A former Royal Malaysian Air Force (RMAF) officer said today it is not appropriate for the Kedah government to honour the dead Japanese soldiers nor to regard them as heroes.
Capt Abdul Rahmat Omar joins the chorus of disapproving voices over the inscription of the word “Wira” (hero) on the signboard at a restored monument commemorating three Japanese soldiers in Alor Setar that was recently unveiled by the state government.
A viral message of the opening of the monument sparked criticisms from Malaysians who took to the social media to speak up against what they deemed to be Kedah’s contentious decision to honour these soldiers as heroes.

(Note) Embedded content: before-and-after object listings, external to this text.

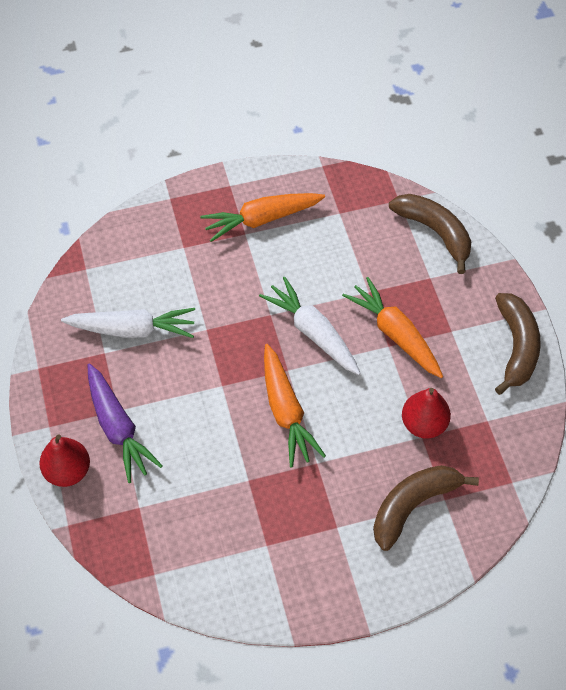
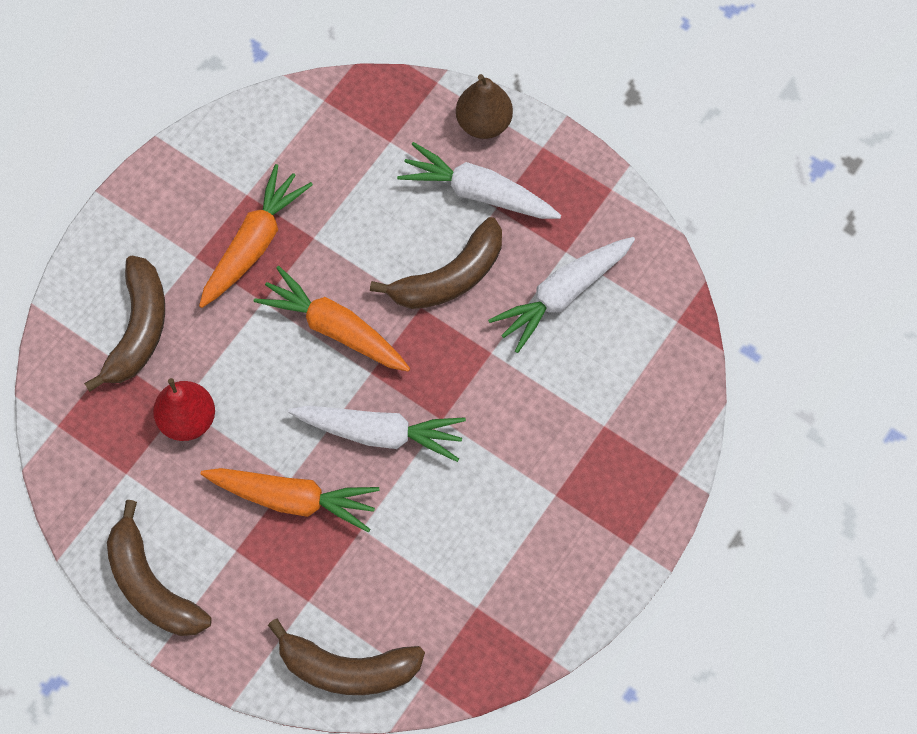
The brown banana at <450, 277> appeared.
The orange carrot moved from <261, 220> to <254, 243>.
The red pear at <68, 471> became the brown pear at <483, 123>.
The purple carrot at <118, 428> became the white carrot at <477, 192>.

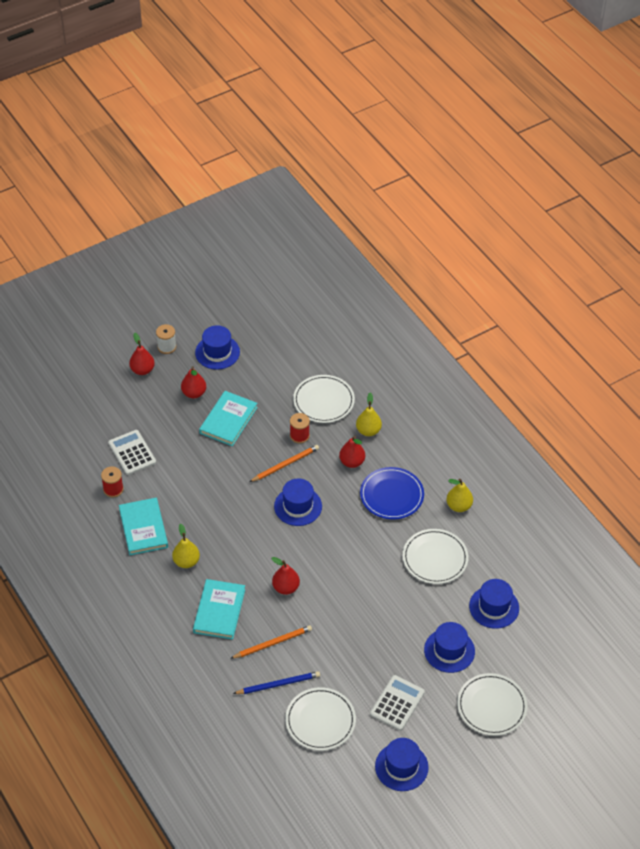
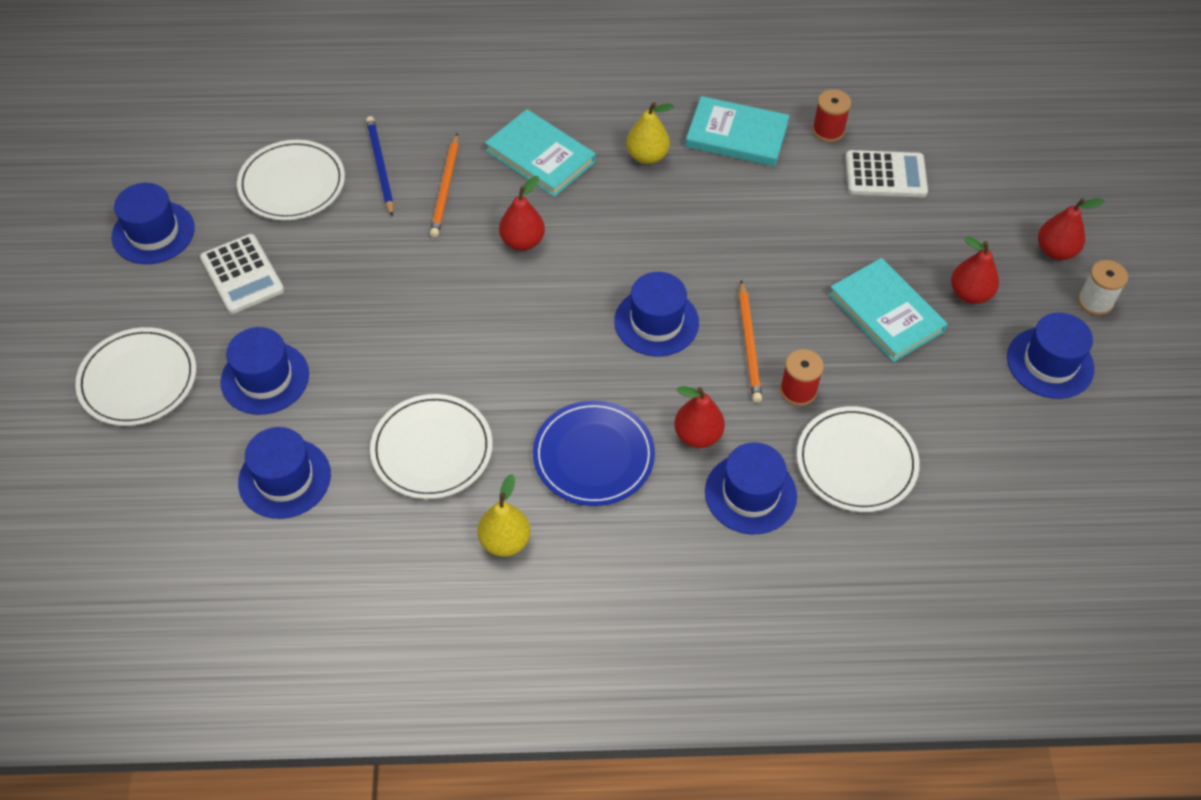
The yellow pear at <368, 431> was replaced by the blue hat at <750, 494>.
The blue pencil at <278, 684> turned 150 degrees clockwise.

“They were not here to liberate Malaya, but to have a firm grip on its natural resources to expand its war efforts,” Abdul Rahmat said when asked to comment on the issue.

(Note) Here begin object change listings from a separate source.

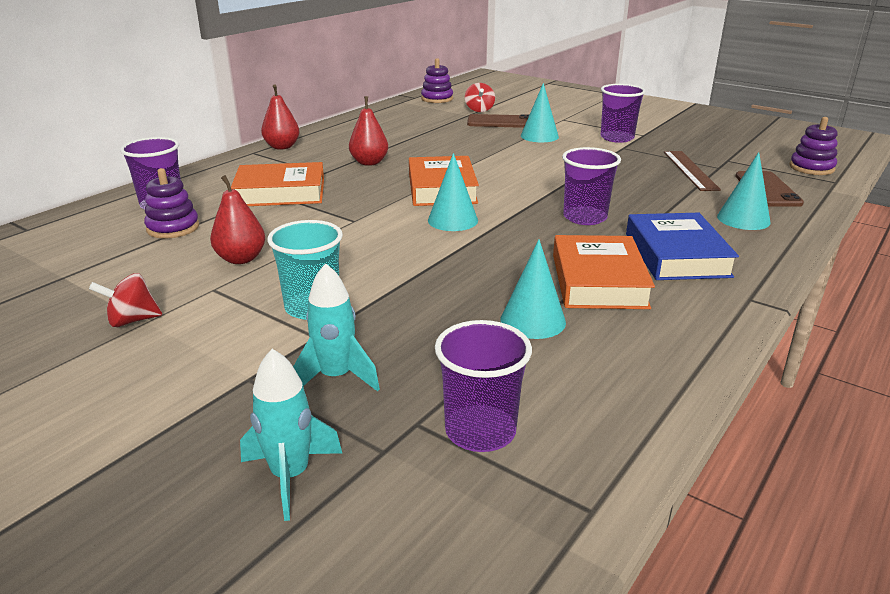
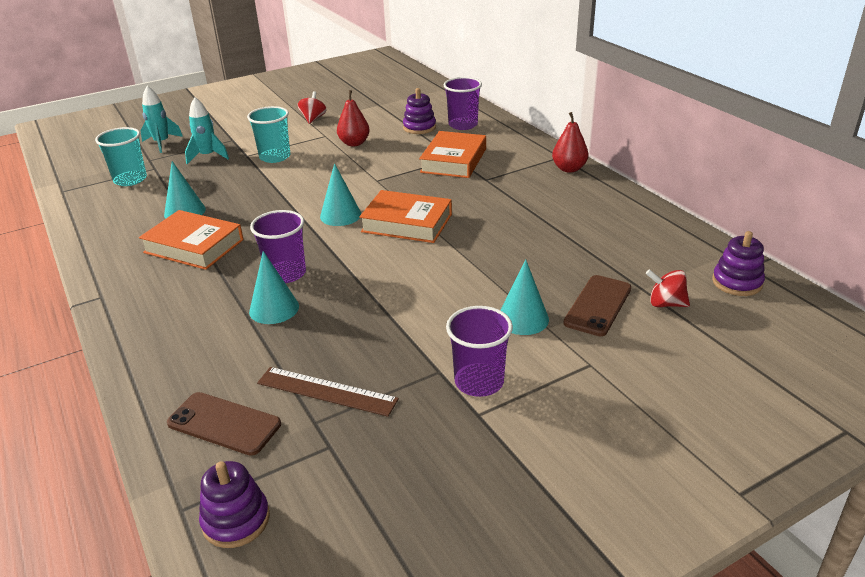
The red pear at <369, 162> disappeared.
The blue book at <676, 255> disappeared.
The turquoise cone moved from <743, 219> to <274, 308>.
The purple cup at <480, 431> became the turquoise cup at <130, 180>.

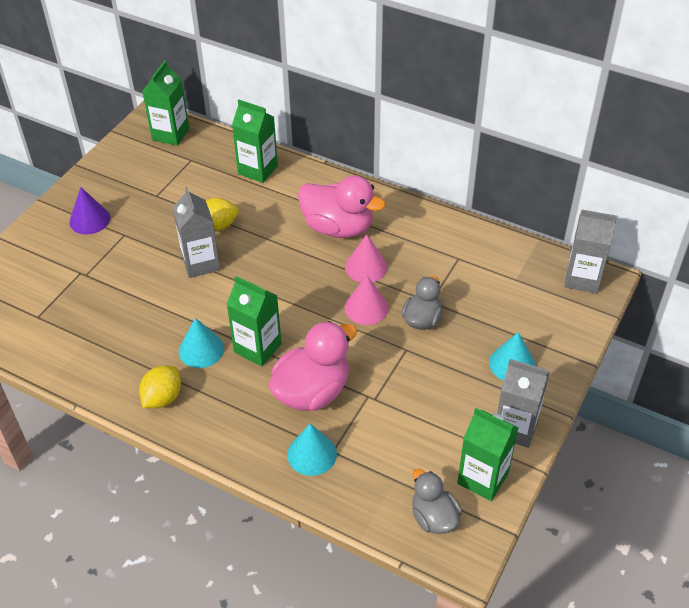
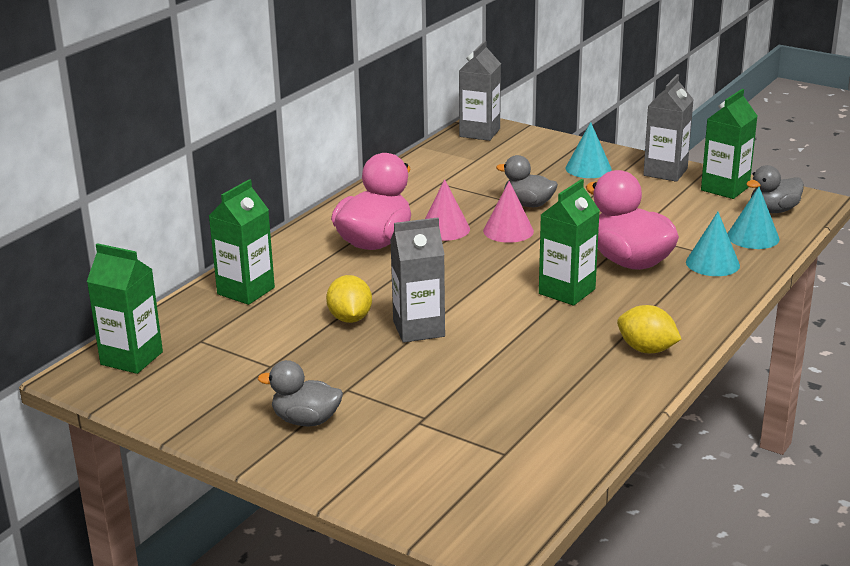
The turquoise cone moved from <201, 350> to <753, 237>.
The purple cone at <89, 220> was replaced by the grey duck at <306, 420>.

He pointed out that Alor Star fell to the Japanese on Dec 13 1942, five days after the landings in Kota Bharu (Kelantan).
This resulted in two things, he added.
“One – the withdrawal of British troops to Gurn and, two – the indiscriminate bombing by Japanese aircraft of Georgetown that killed 2,000 civilians because the British fighter planes in Kepala Batas, Alor Star had been destroyed.”

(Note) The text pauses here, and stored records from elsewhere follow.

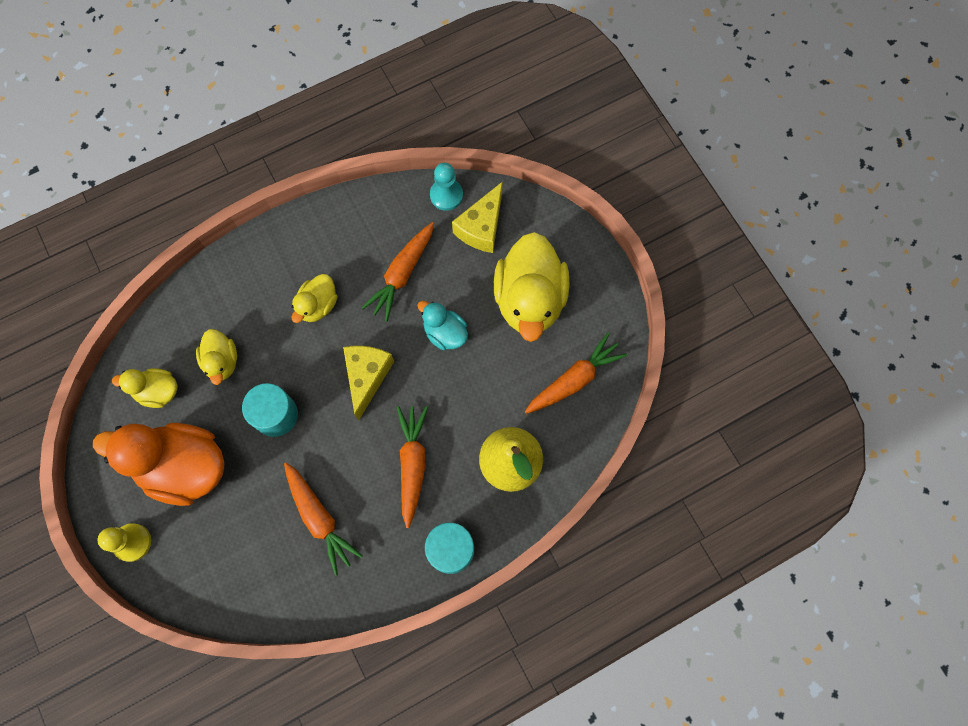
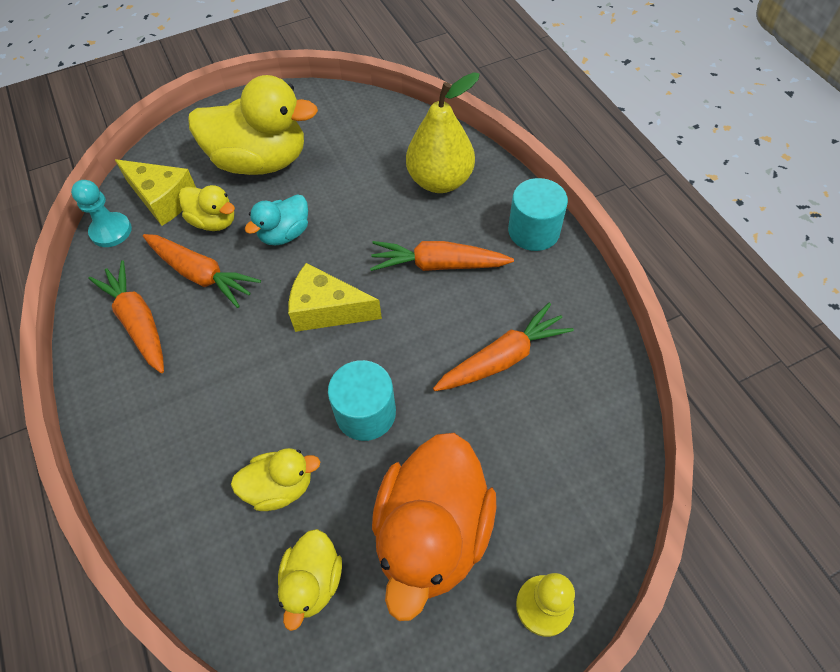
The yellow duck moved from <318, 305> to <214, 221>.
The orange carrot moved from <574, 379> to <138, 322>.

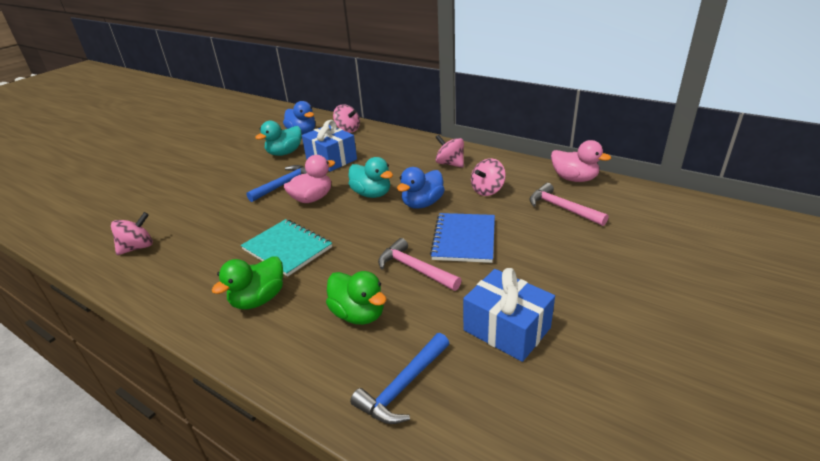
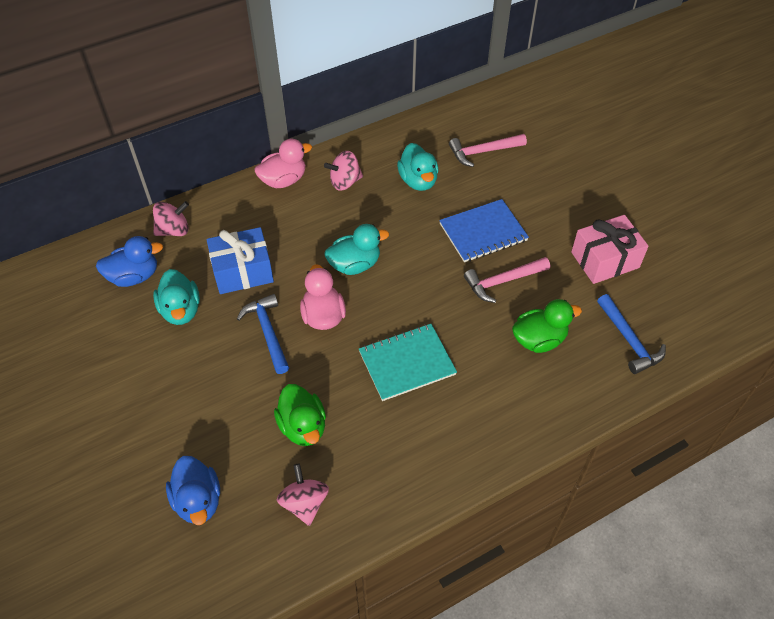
The green duck moved from <258, 299> to <303, 427>.
The blue duck moved from <422, 204> to <198, 501>.
The pink duck moved from <574, 179> to <283, 180>.
The pink spinning top at <487, 190> was replaced by the turquoise duck at <418, 181>.
The blue gift at <506, 329> became the pink gift at <605, 260>.
The blue notebook at <464, 239> turned 60 degrees counterclockwise.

Nevertheless, according to a few news reports yesterday, Kedah tourism executive councilor Mohd Asmirul Anuar Aris has responded to the controversy by issuing an apology over what seemed to be an “error in translation.”
The error occurred when a Japanese officer from the Consulate-General of Japan tried to communicate with a local contractor in Kedah, Asmirul was quoted to have said.
Asmirul further stated that the Kedah government will have the signboard replaced and the word “Wira” amended as a way to compensate for their so-called “honest mistake.”
He had reportedly explained that for the Japanese, their soldiers who were killed in the war are heroes but “for us they are regarded as colonialists.”